Comparing Segmentation Models for iOS
The following table summarizes the key differences between the models to help you choose the most suitable option.
| Criteria | DeepLab | YOLOv11 | SAM | FastSAM |
| Model type | Semantic segmentation | Instance segmentation | Promptable general segmentation | Lightweight promptable segmentation, on iOS instance segmentation only |
| Accuracy | Moderate (Not always accurate) | Moderate-High | Very high | Moderate–High(good for main objects, but includes many false-positive masks) |
| Speed | Moderate(300 ms) | Slow if using YOLO package(1 s) | Moderate(300 ms) | Slow if using YOLO package(1 s) |
| Model Initialization Speed | Fast(1.4 s) | Fast(1.8 s) | Slow(40 s) | Fast(1.6 s) |
| Model size | Small (8.6 MB) | Small (6 MB) | Large (34 MB) | Moderate (23.8 MB) |
| Resource Usage | Moderate (RAM up to 650 MB,
CPU up to 110%) |
Moderate (RAM up to 700 MB,
CPU up to 110%) |
High (RAM up to 1000 MB,
CPU up to 110%) |
Moderate (RAM up to 750 MB, CPU up to 100%) |
| Ease of Integration | Easy | Difficult( requires handling complex outputs) /
Easy(using YOLO package) |
Moderate | Difficult( requires handling complex outputs) /
Easy(using YOLO package) |
| User Interaction | No | No | Supports prompt-based interactive segmentation | No interactive prompt support in the Core ML version |
In Conclusion: Segmentation on iOS
Choosing the right image segmentation model for your iOS application depends on your specific needs and constraints.
Each model offers a different balance of accuracy, performance, integration complexity, and post-processing effort. Understanding these trade-offs is essential for delivering a smooth and effective user experience on mobile devices.

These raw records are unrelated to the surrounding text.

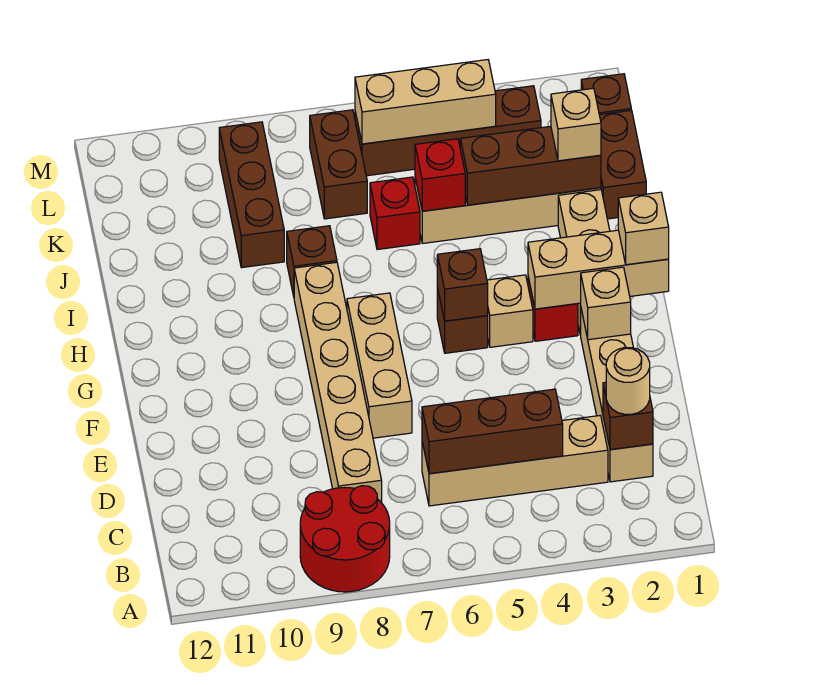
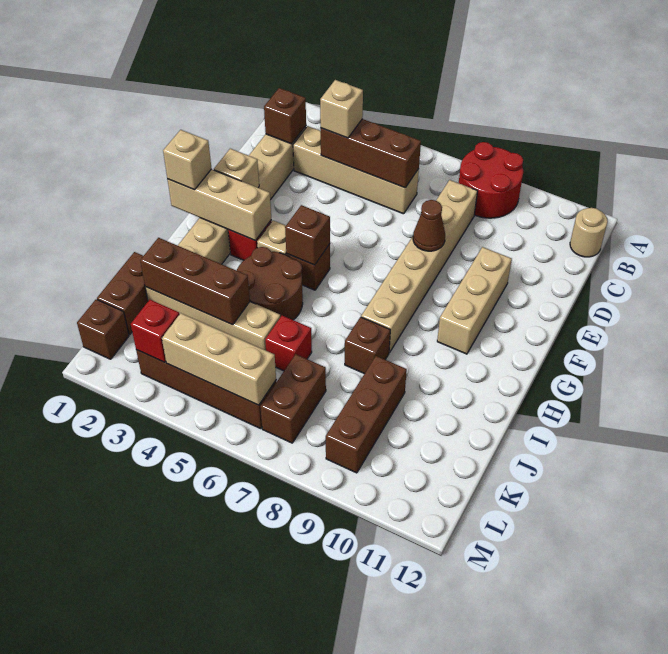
tan round brick C2 level 3 -> tan round brick B12 level 1
tan brick E7:G7 level 1 -> tan brick E10:G10 level 1
none -> brown cone E8 level 2
none -> brown round brick H4:I5 level 1
tan brick J2 level 3 -> tan brick C4 level 3
red brick J5 level 2 -> red brick L3 level 2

For example, choose SAM if your app benefits from user-guided segmentation or needs flexibility to segment arbitrary objects without retraining. Alternatively, DeepLab is a good choice when you need reliable semantic segmentation, efficient integration, and a stable, well-established model.
At the same time, YOLOv11 is ideal when instance segmentation with multi-object detection and multitasking is essential. And FastSAM, while not offering user prompts out of the box for iOS, can still be used effectively, for instance, for segmentation – producing reasonably accurate masks for detected objects. However, keep in mind that it requires additional post-processing.
By understanding each model’s strengths and limitations, you can make an informed decision that best supports your app’s goals.